An example execution of the shasum command is given below.

$ shasum -a 256  my_file.csv 0a1802c47c9c7fb29d8a6116dc40250c33321b56767125de332a862078570364  my_file.csv

The recommended practice when generating checksums is to forward the checksum datum to a file, ideally with the same name as the data file. An example is given below.

$ shasum -a 256 my_file.csv > my_file.sha256

The .sha256 file extension denotes the algorithm that generated the checksum. Other common extensions are .sha1 or .md5.

Given a data file and its checksum, one can verify the file against the checksum with the following command.

$ shasum -c my_file.sha256
my_file.csv: OK

Finally, it is important to note that checksum calculation uses a file’s contents. When you create a copy of a file, the checksum calculator will generate the same datum for the copy. See an example below.

$ shasum -a 256  my_file.csv
0a1802c47c9c7fb29d8a6116dc40250c33321b56767125de332a862078570364  my_file.csv
$ cp my_file.csv copy_file.csv
$ shasum -a 256 copy_file.csv
0a1802c47c9c7fb29d8a6116dc40250c33321b56767125de332a862078570364  copy_file.csv

When you have several data files, checksum creation and verification needs to be automated. The following are free and open source utilities that can be used for this purpose:

  • Checksums macOS Automator workflow and shell script
  • md5deep Command Line utility for recursive checksum operations (requires compilation on your platform)

Windows

CertUtil is the command-line tool that Windows provides for checksum calculation. It is available in Windows Version 7 onwards.
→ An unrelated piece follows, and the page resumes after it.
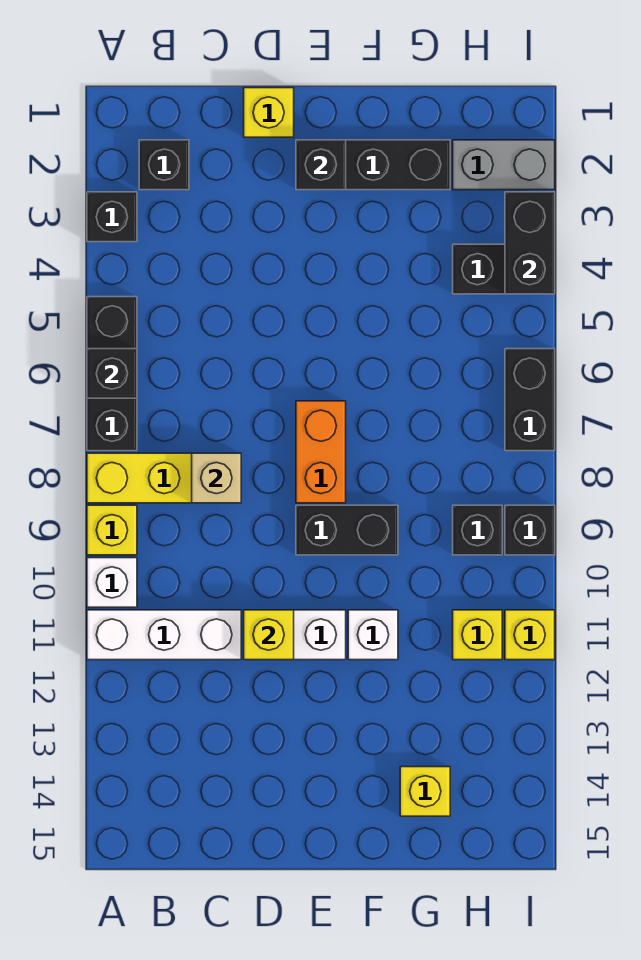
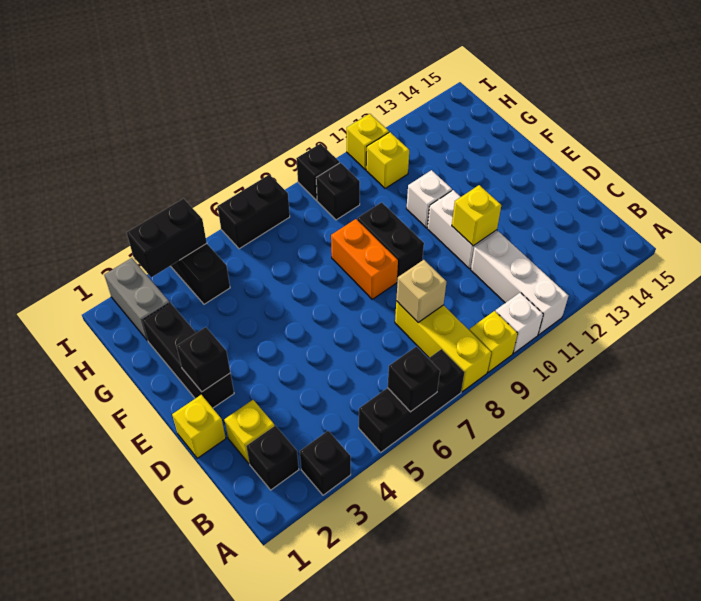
orange brick E7:E8 level 1 -> orange brick E8:F8 level 1
yellow brick G14 level 1 -> yellow brick C2 level 1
To access CertUtil, from the Start menu select Command Prompt. Go to the folder containing your data file (my_file.csv) and run the following command:

> certutil -hashfile my_file.csv SHA256
SHA256 hash of my_file.csv:
0a1802c47c9c7fb29d8a6116dc40250c33321b56767125de332a862078570364
CertUtil: -hashfile command completed successfully.
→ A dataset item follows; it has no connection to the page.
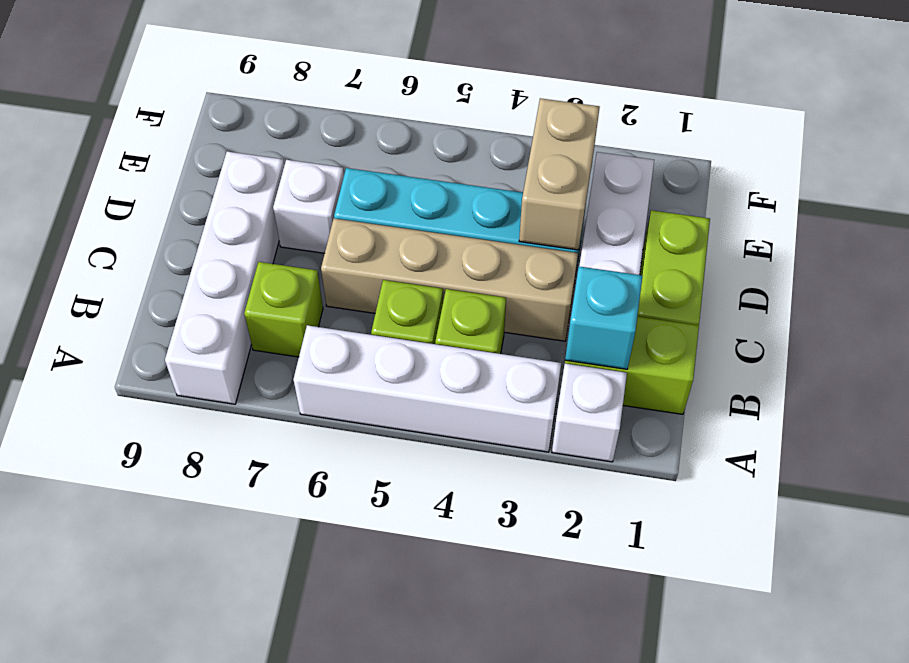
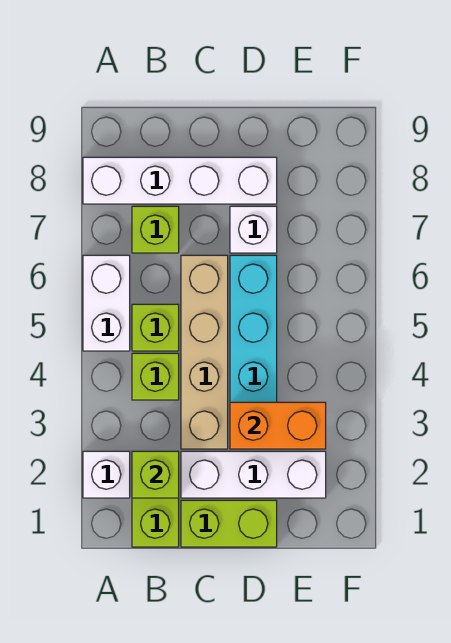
white brick A3:A6 level 1 -> white brick A5:A6 level 1
cyan brick B2 level 2 -> lime brick B2 level 2
tan brick D3:E3 level 2 -> orange brick D3:E3 level 2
You can run the certutil command by changing the last parameter, SHA256 to MD5 or SHA512. You can direct the result of checksum operation to a file as follows:

> certutil -hashfile my_file.csv SHA256 > my_file.sha256

CertUtil does not provide an option to automatically verify a given checksum against a file. Therefore, in order to do verification, you’d need to re-run the “certutil -hashfile …“ command and manually compare the result with the earlier generated checksum.

MD5Summer is a free MD5 checksum tool for Windows. It is operated via a GUI and can perform recursive checksumming of files in folders. A step-by-step tutorial on using MD5Summer is provided by the UK Data Archive here.